Imagine the beginning of your life as a book without any words; blank pages beautifully bound in precious leather but absent any substance. Your life and mine is an unwritten story anxious to tell its tale. Now imagine a pen next to the book. The ink in the pen will create the lyrics of your life: love, joy pain, excitement, intrigue, and many thousands more. Each page represents one day; God chooses the number of pages, only He knows the first day and the last. We create the experiences that fill the pages, deciding for ourselves the volume of life that each day will hold. So then, it is a partnership between ourself and God that creates the quality and fullness of the life we live, and that partnership is more evenly weighed than you may think.
Jay, my brother-in-law, died this month. It has been a time of emotional trauma as we navigate through unknown and unwanted waters. Yet we somehow have made it past (sometimes reluctantly and always bruised) each hour of every day. And we will survive the days to come, battered and tired beyond our human ability to comprehend, but survive we must, and we will.

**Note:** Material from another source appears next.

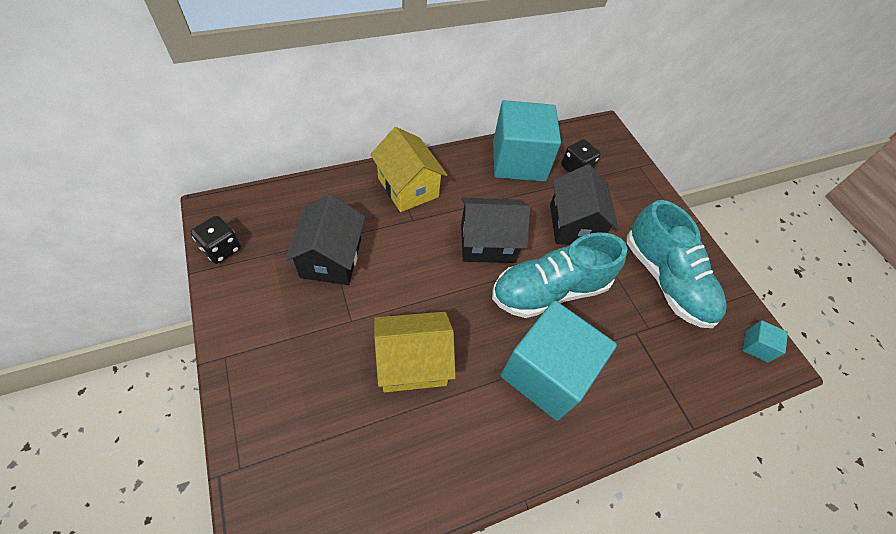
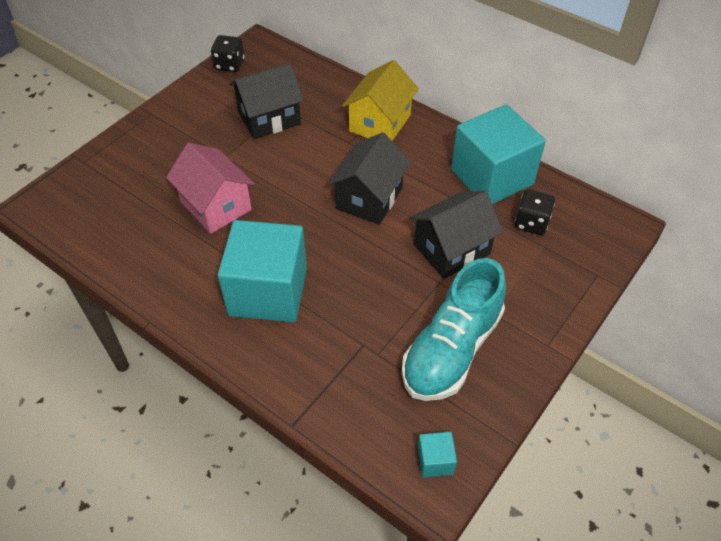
camera: 65 degrees right, 5 degrees down
(412, 362) = (216, 206): yellow house -> pink house
(487, 243) = (369, 198): black house -> black house turned 60 degrees clockwise
(549, 290) = (355, 261): turquoise shoe -> none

During this period, while writing an obituary for Jay and listening to the many entertainingly emotional stories arising from the pulpit and barstool, it is abundantly obvious to me that Jay’s book contained too few pages. His novel should have been Tolstoyick in nature, with pages of fine print numbered in the hundreds of thousands. Still I believe the time of the last page was set by God for a reason I cannot comprehend, so I reluctantly choose not to question His contribution to the partnership. This however, I know to be true; on the last day there was not a single drop of ink left in Jay’s pen. He had filled each line on every page with life. Richly laughing and loving through each chapter; every paragraph shouting for friends and family, Jay boldly placed all others in line before himself.
The adversity named diabetes struck him in the seventh chapter like the iceberg to the Titanic. This time though, there was no shipwreck as Jay cast the berg aside like a melting snow-cone on a hot summer day. Hard working and equally hard in play, Jay scribbled and printed in his book with an energy that was obvious and envied. If the direction for his next adventure were unclear, Jay kept writing, knowing that every page would eventually be turned. Near his end the pages turned slower, but that only gave Jay more time to spend filling the lines with laughter and hope. His contribution to the partnership with God was at the highest level possible, making his book a timeless best seller. Now, their partnership has become a sole proprietorship; the two merging into one, living on in endless fun and games.
What does your book like? How many pages are blank, or only contain a few words? How often do our pages speak of work and responsibility, of belongings and not of family or friends? The ink is ours alone to use, so why do we let so many other people and “things” dictate what we write? How many paragraphs begin and end with God?
Is it time to for all of us to seize our pen and write our own story!
The death of Jay has made me test my priorities and my values. I have not used all of my vacation time for any year of the last ten, but I have more miles on Southwest and points at Hilton than most people you will meet. Over 400 friends and family members attended the two memorial services held in Jay’s honor, and although he had only been retired for three years, no one spoke what he had accomplished at work; we spoke of friendship, commitment, and love.
I am not questioning the need for a career; I question its priority in our book. I don’t question the need for serious thought; I encourage the need for laughter. I’m also not advocating only engaging in BIG adventures (vacations, travel), but also the important little things; such as attending kids sporting events, family game nights and regular dates with your spouse. I’m suggesting less of the doldrums and more excitement; I am proposing a reassessment of priorities to whom, and away from what, from sometime to now!
I am changing my vocabulary to phrases that say; yes, I’ll try that, or sure let’s go, and I’m coming home now. I don’t know the number of pages left in my book, but I think there is a lot of ink left in the pen. I intend to use every drop, just like Jay.